This report evaluates the effects of
blisibimod (A-623, AMG 623), a potent and selective inhibitor of
B-cell activating factor (BAFF), on patient-reported
fatigue and disease activity in the Phase 2b PEARL-SC clinical trial in patients with
systemic lupus erythematosus (SLE). A total of 547 individuals who met the American College of Rheumatology (ACR) classification criteria for SLE, were positive for anti-
double-stranded DNA or
antinuclear antibodies, and had a Safety of
Estrogens in Lupus Erythematosus National Assessment-
Systemic Lupus Erythematosus Disease Activity Index (SELENA-SLEDAI) score ≥6 at baseline, were randomized to receive placebo or
blisibimod for at least 24 weeks. Patient self-reported
fatigue was evaluated using the Functional Assessment of
Chronic Illness Therapy (FACIT)-
Fatigue scale, and disease activity was evaluated using Physician's Global Assessment, SELENA-SLEDAI, and British Isles Lupus Assessment Group Score.

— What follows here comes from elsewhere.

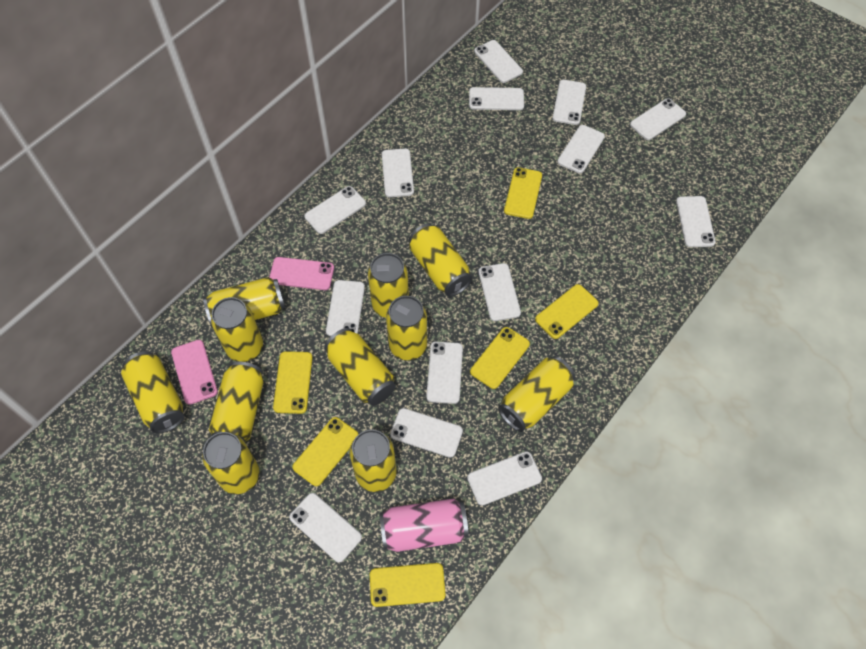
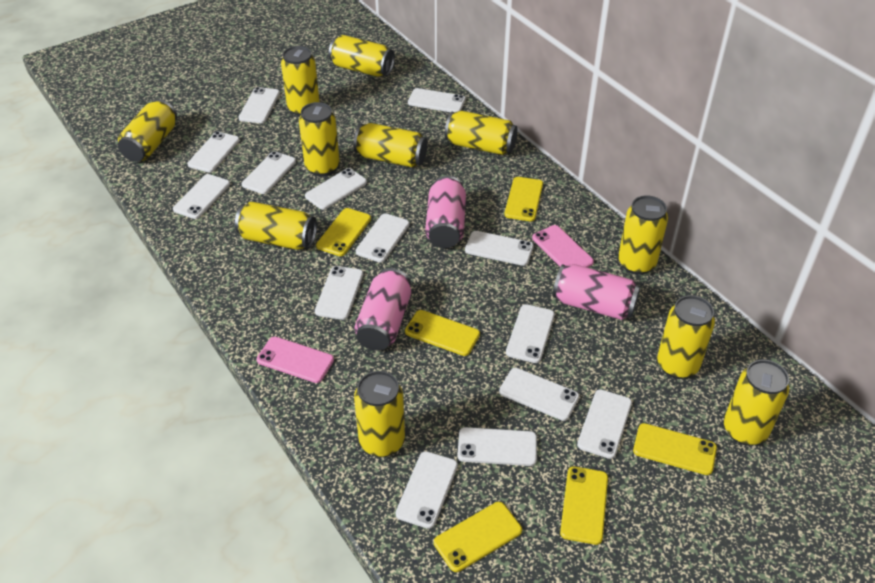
pink can: 1 -> 3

Statistically significant improvements in FACIT-
Fatigue score were observed among individuals randomized to
blisibimod, especially in the 200 mg QW group where favorable effects on disease activity with
blisibimod compared to placebo were observed as early as Week 8. The mean improvement from baseline of 6.9 points at Week 24, compared with 4.4 points with placebo, met the criteria for minimal clinically important improvement difference defined for patients with SLE. Despite concomitant improvements in FACIT-
Fatigue, SLE Responder Index (SRI) and SLE
biomarkers (reported previously), FACIT-
Fatigue score correlated only weakly with disease activity. While poor correlation between
fatigue and disease activity is not new, the observation that correlation remains poor despite concurrent population improvements in disease and
fatigue brings a new facet to our understanding of SLE.